Wednesday, May 5, 2010

Irish I Lived in Galway

Finally finally finally made it to the motherland. Except, it's more like a mistressland to me, now that I've discovered that where I previously thought I was 62.5% Irish, I am only 37.5%. My mother failed to inform me that instead of being 100% her whole life, like I thought, she is only 50%. This is after my horrendous 2-minute speech I made during Heritage Day in fourth grade while wearing my grandfather's XL wool sweater and cap. Do not appreciate the veiling of my ancestry from the parental units this year- my dad only recently told me that he was a quarter, but it doesn't matter because his skin says he's all Italian.

Anyway, I arrived in Dublin by myself on Thursday since my sister's flight didn't arrive until Friday morning. After checking into my 6-bedroom hostel room, of which no other roommate came all night, I hit up the Writer's Museum because I would do that. I had no idea that most major Irish authors went to Trinity College, and now I vastly regret my educational decisions. After buying the complete works of Oscar Wilde, I walked around the city to find where St. Patrick's cathedral and Temple Bar was to show my sister the next day. After grabbing a dinner (mashed potatoes- I missed you so!) I basically crashed, I was so beat/hungover from the night before.

On Friday, I picked up my sister from the airport and she kept up with me the whole day, although the constant "Ugh, it's four am in Chicago"'s got a little annoying on the ears. We hit up the Guiness Storehouse, which, I must admit, pales in comparison to the Heineken Experience in Amsterdam, in case you were considering a beer manufacturing crawl in your near future. Then after a failed attempt to visit the K-sifhsldfhsdf Gaol, an example of the Panopticon that my theory teacher would have came in his pants to visit, we stopped at a local pub for a few beers and then hopped on a bus to Galway. Thankfully, because my sister is an idiot and she didn't figure out how to get to the hostel from the bus station, it was right next door. So we checked in and immediately went pub-hopping. We first saw an Irish version of an American bar where they had a mechanical bull ride. When some guys asked me to get on, I said "My heart says yes, but my muffintop says no", effectively killing the mood for everyone. I blame the 'Belfast Bomb' I had just had after failing miserably at getting an Irish car bomb. Note- they are the same, despite the confusion the bartender may feign at your asking for "a bomb". After hitting up O'Connell's Pub and Bar903 (nine-oh-tree), we got some drunk food and went home for the big day ahead of us.

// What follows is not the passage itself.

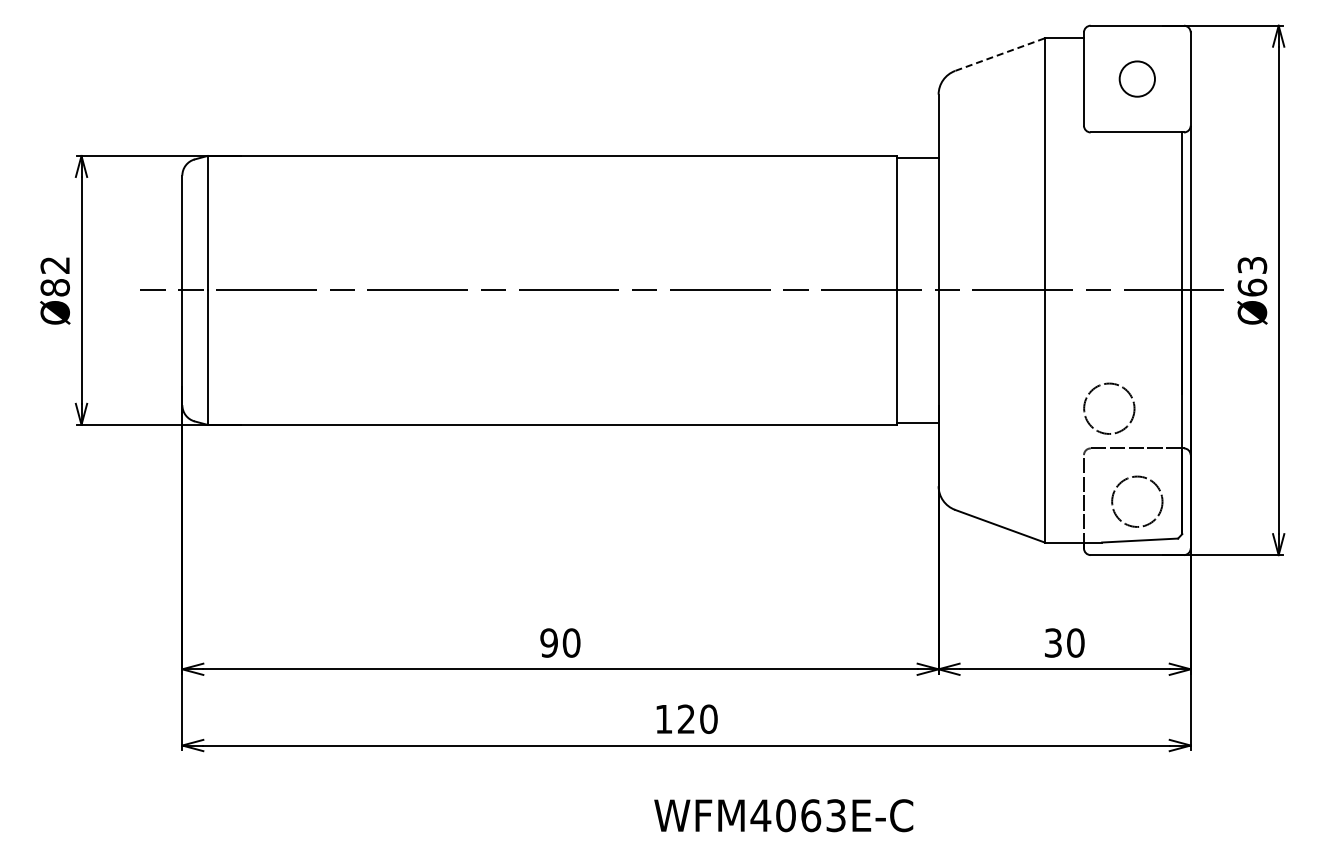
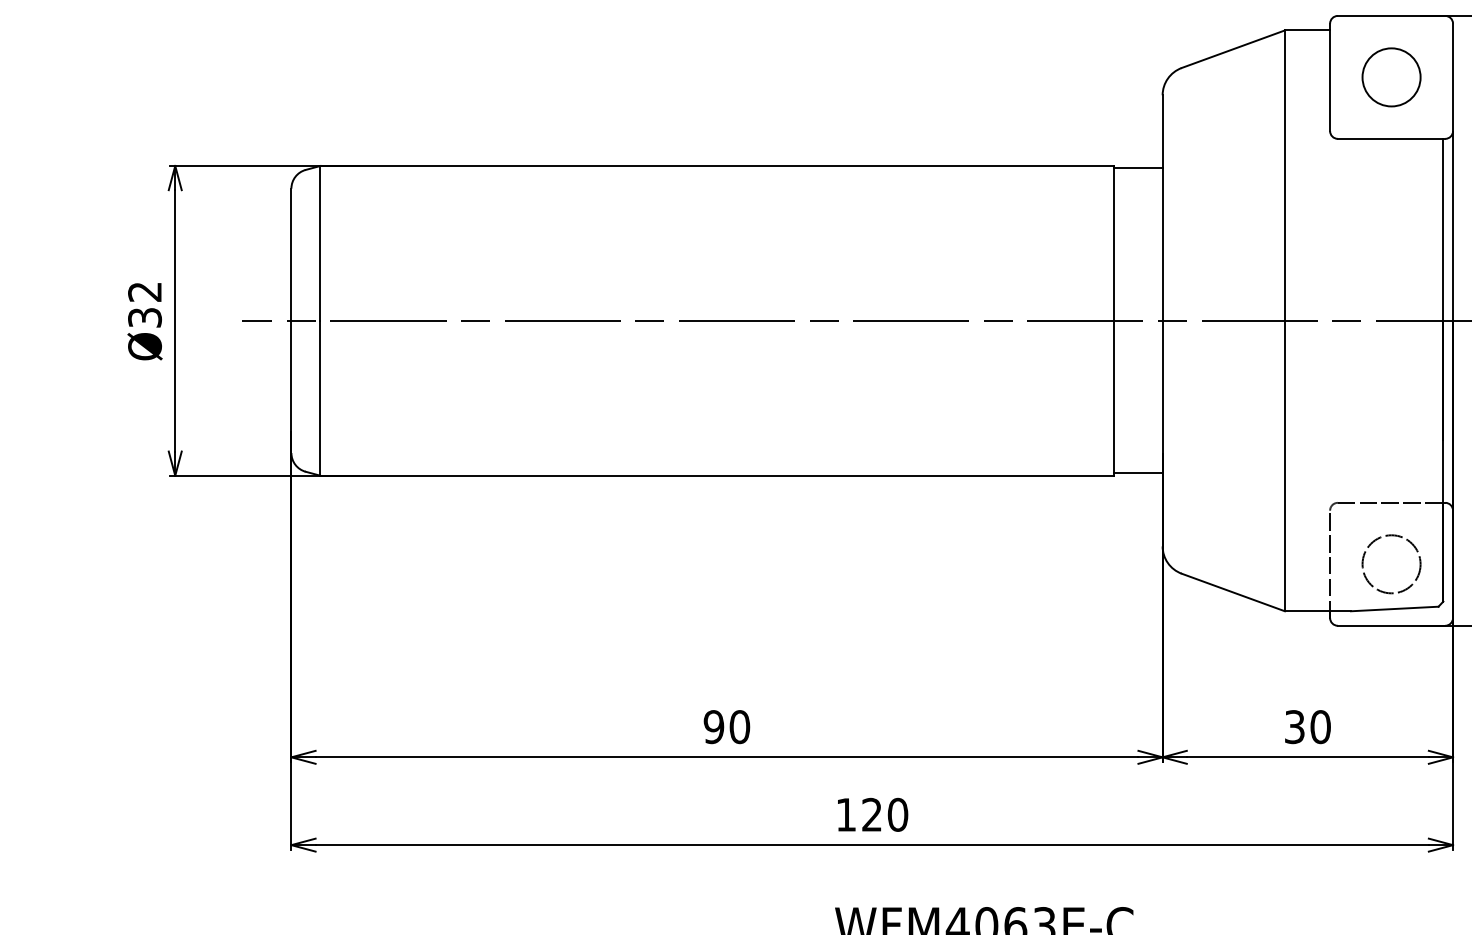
line: (999, 54) -> (1232, 49), dashed -> solid
circle: (1137, 78) -> (1391, 76), size x1.43
text: (54, 287) -> (144, 317), Ø82 -> Ø32
circle: (1109, 408) -> (1359, 456), removed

The day in question was a trip to the Cliffs of Moher, a contender for the new natural wonders of the world. They were gorgeous, definitely, and tucked away into a little Irish village called Doolin or something. We passed thatched roof houses and sheep farms galore on the way, but the real beauty was sitting on the edge of the cliff, laughing in the face of the anti-suicide posts and watching the seagulls soaring below our toes. I really want to go back there again someday to contemplate my role in the world and blah blah blah. It was just reeeel purdy.

Well, truthfully, I want to go back to all of Ireland a lot in my life. The people there- they were so warm, so friendly, so down to earth and ready for a laugh and a pint. Whenever my sister and I would head into a pub, we were greeted by tons of males (seriously, the male: female ratio was so unbalanced in our favor it was unreal) who were drunk and happy. I love the lifestyle there- love your ma and da, work a little, and then go have some Guinness with ye friends and sleep it off the next day. Maybe we had such a good night because we had met some friends on a bachelor party, which is probably the prime group of people to run into in Ireland. After downing some cider, hitting up a night club (oh, THERE are all the girls), and taking a bike taxi back to our hostel, we discovered that they, too, were staying in the hostel, and not only that, but 2 doors down. I ended up passing out in their room, amidst the kind of people with dragon tattoos and names like 'Eamon'. Woke up feeling pretty disgusting but insanely jealous that these guys got to live in such a place.

The next day was a slow-moving one for us, so we walked to Claddagh and got some new rings and other trinkets. We also returned to Dublin, where we went to Temple Bar to round out the weekend. The Guinness was thick, the people were sweaty, and the live band played "I'll Tell Me Ma", my favorite Van Morrison song. And then "Hey Jude". And then "Shout." I couldn't have asked for a better finishing lineup to a relaxing weekend in a lowdown country.

This trip sealed it for me. I just finished applying to work in a number of hostels in the Galway area. Why go home when I have no job or fun lined up for me? I can see myself in Ireland. I can see myself, arms slung around new friends, cheering on Man U and throwing back potatoes like famine times are on the brink. I can see myself stealing away to a cottage for a week, with horses as my neighbors and Wilde as my lover.

But I can't see myself loving the suburbs anymore.